Feedback needed: simple:rest compat

Hi, I’ve started updating the packages from simple org.

They are basically around REST features.

To be compatible with Meteor 2.4 I’d to update a the connect NPM dependency and I also had to add new npm dependencies.

If you are using this package in your app I would like your feedback.

I don’t have any real app with this package, this is why your feedback is really important in this case.

Important changes:
simple:json-routes
simple:rest

If you are not getting what is Meteor Compat packages, read here.

This compat package was started because of this request.

3 Likes

Hi,

we are using the simple:json-routes packages and getting an error lately with the new version (2.3.0) and Meteor v2.4.

W20211012-11:15:17.931(2)? (STDERR) Tue, 12 Oct 2021 09:15:17 GMT body-parser deprecated undefined extended: provide extended option at packages/simple_json-routes.js:33:39

This can be reproduced by simply creating a new meteor 2.4 project and adding the simple:json-routes package.

meteor create --bare repro-meteor-simple-json-routes && cd repro-meteor-simple-json-routes
meteor add simple:json-routes
meteor run

The problematic line seems to be this one:

WebApp.connectHandlers.use(bodyParser.urlencoded({limit: '50mb'})); //Override default request size

Do you have any idea how to fix this?

Greetings.

I am having the same issue here.

I copied the json-routes in my packages folder and changed that line to:

WebApp.connectHandlers.use(bodyParser.urlencoded({limit: '50mb', extended: false})); //Override default request size

I’m not sure what the advantage of either true or false is exactly?

The extended option allows to choose between parsing the URL-encoded data with the querystring library (when false) or the qs library (when true). The “extended” syntax allows for rich objects and arrays to be encoded into the URL-encoded format, allowing for a JSON-like experience with URL-encoded.
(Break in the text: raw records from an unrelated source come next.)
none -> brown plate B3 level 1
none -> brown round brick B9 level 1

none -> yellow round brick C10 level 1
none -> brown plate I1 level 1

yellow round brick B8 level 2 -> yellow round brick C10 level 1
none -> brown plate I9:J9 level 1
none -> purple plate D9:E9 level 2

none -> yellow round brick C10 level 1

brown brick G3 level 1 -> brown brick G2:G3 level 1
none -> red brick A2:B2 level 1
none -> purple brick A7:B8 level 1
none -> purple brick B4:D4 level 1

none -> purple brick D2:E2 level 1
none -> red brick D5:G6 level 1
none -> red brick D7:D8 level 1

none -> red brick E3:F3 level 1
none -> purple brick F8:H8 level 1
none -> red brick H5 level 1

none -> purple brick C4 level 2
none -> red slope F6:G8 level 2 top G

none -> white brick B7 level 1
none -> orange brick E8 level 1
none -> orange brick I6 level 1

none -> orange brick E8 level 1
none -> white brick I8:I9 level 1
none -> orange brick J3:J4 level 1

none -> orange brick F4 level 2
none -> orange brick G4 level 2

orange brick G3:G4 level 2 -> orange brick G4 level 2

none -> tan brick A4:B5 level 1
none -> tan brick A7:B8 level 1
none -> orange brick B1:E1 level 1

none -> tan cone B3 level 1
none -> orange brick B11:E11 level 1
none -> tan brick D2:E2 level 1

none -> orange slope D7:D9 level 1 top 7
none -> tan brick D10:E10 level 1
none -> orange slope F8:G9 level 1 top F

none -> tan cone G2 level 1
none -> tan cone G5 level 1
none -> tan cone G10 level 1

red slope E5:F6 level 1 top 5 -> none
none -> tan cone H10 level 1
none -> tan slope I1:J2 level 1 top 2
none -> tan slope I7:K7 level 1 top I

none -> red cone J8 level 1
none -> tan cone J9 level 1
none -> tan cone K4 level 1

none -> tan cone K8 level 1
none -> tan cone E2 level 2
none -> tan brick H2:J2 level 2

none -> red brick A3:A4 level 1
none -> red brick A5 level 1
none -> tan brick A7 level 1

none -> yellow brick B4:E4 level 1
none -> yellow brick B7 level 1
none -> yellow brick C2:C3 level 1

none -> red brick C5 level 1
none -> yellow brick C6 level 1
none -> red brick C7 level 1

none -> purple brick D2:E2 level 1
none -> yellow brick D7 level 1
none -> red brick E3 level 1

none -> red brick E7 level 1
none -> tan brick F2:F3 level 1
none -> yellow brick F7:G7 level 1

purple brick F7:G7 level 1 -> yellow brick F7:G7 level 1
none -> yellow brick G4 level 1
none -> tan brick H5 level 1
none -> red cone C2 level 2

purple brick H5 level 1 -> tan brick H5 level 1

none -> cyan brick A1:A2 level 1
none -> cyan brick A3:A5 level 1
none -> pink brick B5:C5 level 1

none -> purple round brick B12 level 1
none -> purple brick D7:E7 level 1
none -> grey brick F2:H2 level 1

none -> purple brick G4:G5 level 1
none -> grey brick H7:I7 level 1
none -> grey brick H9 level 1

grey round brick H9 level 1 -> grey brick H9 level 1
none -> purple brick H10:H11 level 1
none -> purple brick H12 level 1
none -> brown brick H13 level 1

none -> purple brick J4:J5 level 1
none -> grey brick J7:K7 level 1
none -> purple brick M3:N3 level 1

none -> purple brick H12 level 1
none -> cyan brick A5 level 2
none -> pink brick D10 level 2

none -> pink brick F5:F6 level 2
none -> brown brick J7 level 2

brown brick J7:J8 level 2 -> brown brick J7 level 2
Hi, could you open a PR here with your solution?

I believe it’s better to pass false to avoid depending on another library.

Thanks.

Thank you.

Published simple:json-routes@2.3.1.

2 Likes

Resurrecting this thread, because I suspect there will be users hitting a few road bumps with simple:json-routes and likely landing here for info.

We have managed to successfully upgrade to Meteor 3.0-beta.0. Among the many dependencies, we have simple:json-routes underpinning a REST API for managing user accounts.

We completely replaced connect with express in the locally forked package, so far with just one downside. With the connect router, the req.route property passed downstream was a string, representing the path. With the express router, req.route is an object, so to get the path you’d need to use req.route.path.

If anyone is interested, reply here and I can describe how to migrate a locally forked simple:json-routes, before a community supported version becomes available.

@filipenevola, I am happy to send a pull request to migrate this package and simple:rest-json-error-handler. We just need to discuss how to solve the req.route vs. req.route.path conundrum. Should we maintain compatibility, to minimise disruption as per the discussion in What impact does Webapp transition from connect to express have on community packages that use it?, or should we just accept that there will be a necessary disruption and just update the REAMDE with whatever breaking changes are identified?

4 Likes

I am interested as I am using simple:json-routes in my app

The best way is to keep whatever Express is doing, in this case, changing to an object.

Maybe you could create both versions in your PR, and if the user provides a string, you emit a warning so they know they are doing something that can break in future releases.

About changelog, we should add a CHANGELOG.md in the root dir so we document break changes.

And yes, a PR would be welcome :slight_smile:

Now, just to think outside of the migration discussion, I think we should adopt Express directly always. Then, part of these packages inside simple-rest would be unnecessary.

Al right, here it is Migrate `json-routes` to Meteor 3.0 by manueltimita · Pull Request #6 · meteor-compat/meteor-rest · GitHub.

It also includes a couple of updates to simple:rest-json-error-handler, which is often used together with json-routes.

CC @sabativi

Agreed. Best way going forward.

I added this as a TODO in README. I need to figure out how best to do it.

For now I added a section “Breaking changes” to the top of README.md in packages/json-routes, where it has a fair chance of being read. When I hit the wall with json-routes in the past, I went straight to the README in the root folder of meteor-rest, clicked the package name, and went to its readme.

If you don’t mind pushing CHANGELOG.md to the repo, just as a minimal template, I will fill it in from the READMEs of the packages.

Absolutely. It is a relief to not have to build myriad middlewares for every little thing, like it was the case with Connect.